1. Does this improve your program? No. Elo gain = 0. Measured with > 100000 games, in fact.
There is no improvement to Komodo that I could measure for having this database.

I don't see what that has to do with this discussion though. This is a totally unrelated point. The point is that end node evaluation is not the same as root node searching and you would not acknowledge that.
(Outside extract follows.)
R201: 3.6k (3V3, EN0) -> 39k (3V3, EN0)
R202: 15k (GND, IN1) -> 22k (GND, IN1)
2. Then why do it at all (either with bitbase or eval term)? So that you don't look stupid when that VERY rare KPK game comes up. In all the games I have watched over 40+ years of doing this, I have NEVER seen my program reach a KPK ending. Since most of those are won positions, not evaluating it correctly is not critical, the side with the pawn generally wins, when you think of all the possible squares the kings and pawn can occupy. But for me, the answer was "to avoid looking stupid SHOULD it come up." Sort of like bishop under-promotions. Or knight underpromotions. We had a long discussion about this at Supercomputing 92, where the ACM event was held. Burt Wendroff didn't do under-promotions and we were talking about it with him and Tony (Warnock, other Lachex author). I forget who they were playing (event was in Albuquerque, maybe 100 miles from Los Alamos where Burt lived / worked) but Burt left early right after having this discussion where his ultimate defense was "it has never happened". Before he got home, Lachex lost in a won position, because it didn't notice the knight underpromotion that was a check that killed. :)
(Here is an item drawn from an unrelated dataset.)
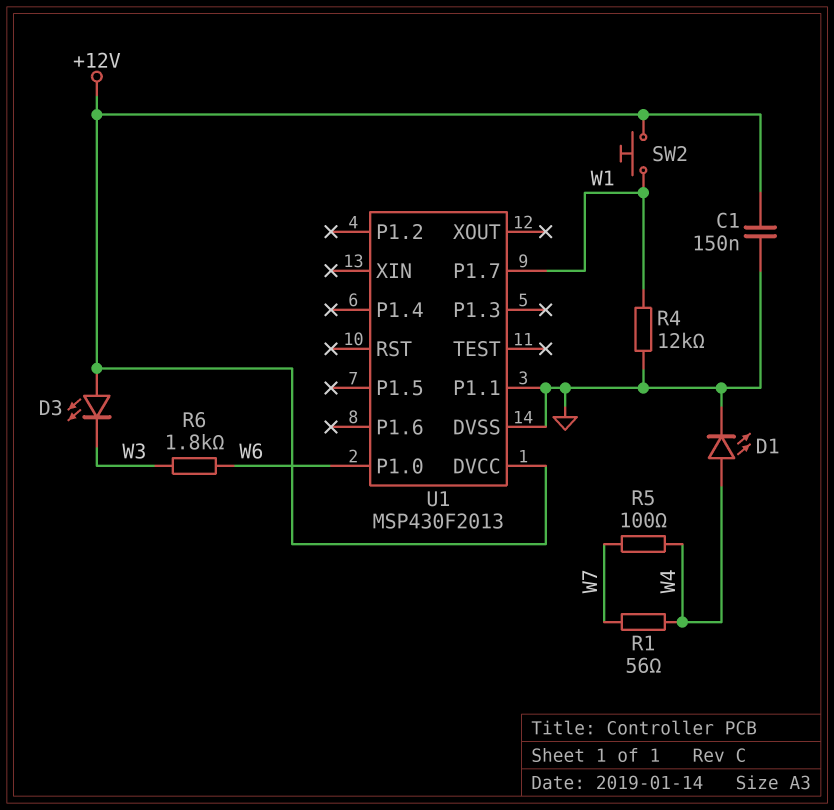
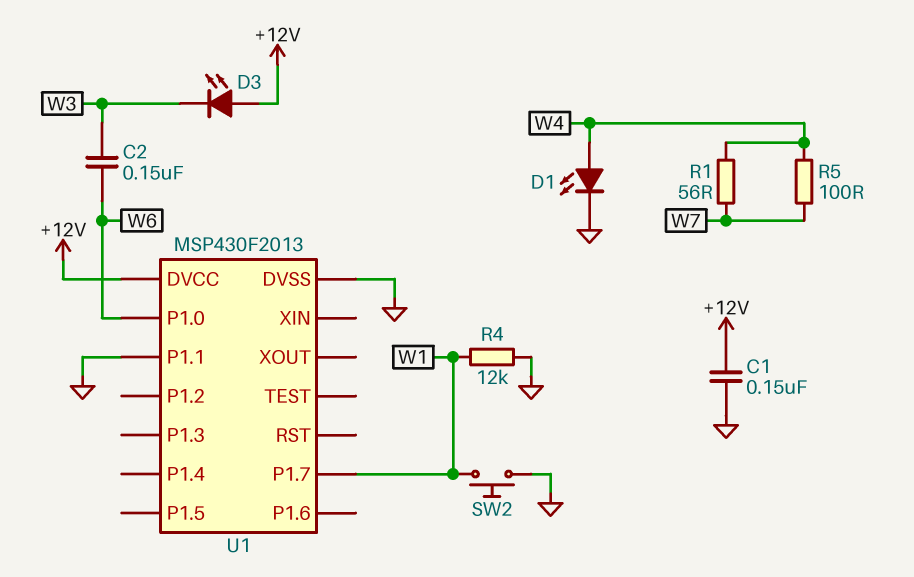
C2: none -> 150nF (W3, W6)
R6: 1.8k (W3, W6) -> none
SW2: button (+12V, W1) -> button (GND, W1)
In any case, having or not having this knowledge, whether it be bit base format or just static evaluation, really doesn't matter. If you are measuring Elo.
A lot of people believe that databases don't improve the program strength anyway, or least if it does it is very hard to measure. But that has nothing to do with discussions about how to integrate database knowledge into the search. One could argue about whether you SHOULD but that is a whole different discussion.

It's still interesting because it is easy to construct positions where this knowledge is crucial to making the right decision and people want their program to be able to see that.

In the case of the king and pawn database, even though this is not relevant to this discussion I would like to say it does improve the strength of the program, you just cannot measure it because it turns out the benefit is just too small to easily measure. In Komodo's case I completely avoid calling the evaluation in favor of a much faster routine that looks up the answer in a tiny table.

My point about bitbases back then was memory. Memory was not exactly "plentiful". 45kb or so was not insignificant. Our main campus computer had 512kb of RAM. Our Vax had 4mb. The static eval code is FAR smaller than the bit base representation. It's also a bit slower, but the rules are so simple it is likely impossible to measure the speed difference. Today, who really cares about 45kb? But in 1992 it was not something to toss out without due consideration.
You never once raised the issue of performance trade-offs. But I have a very difficult time swallowing this one unless the Cray machine you used in 1993 was less powerful than the PC I was using. In fact I think every program there was using hash tables. If you tell me Cray Blitz didn't have enough memory for hash table I guess I have no choice but to believe you. But even in 1993 a 24k table was not that big a deal.

Still, it's not even relevant because John and I explained carefully how it could be used to evaluate positions at END NODES as to whether they were WINS or DRAWS and you just kept repeating that you evaluation all position including king and pawn. You never made an argument about whether it was good tradeoff and I would think being a professor you would be able to make yourself clear.

Anyway, let's consider this closed. I KNOW that you understand the difference and that is all that matters. We both agree that the value for this particular ending is limited to cosmetics and debating about what you meant 20 years ago is silly.
Capital punishment would be more effective as a preventive measure if it were administered prior to the crime.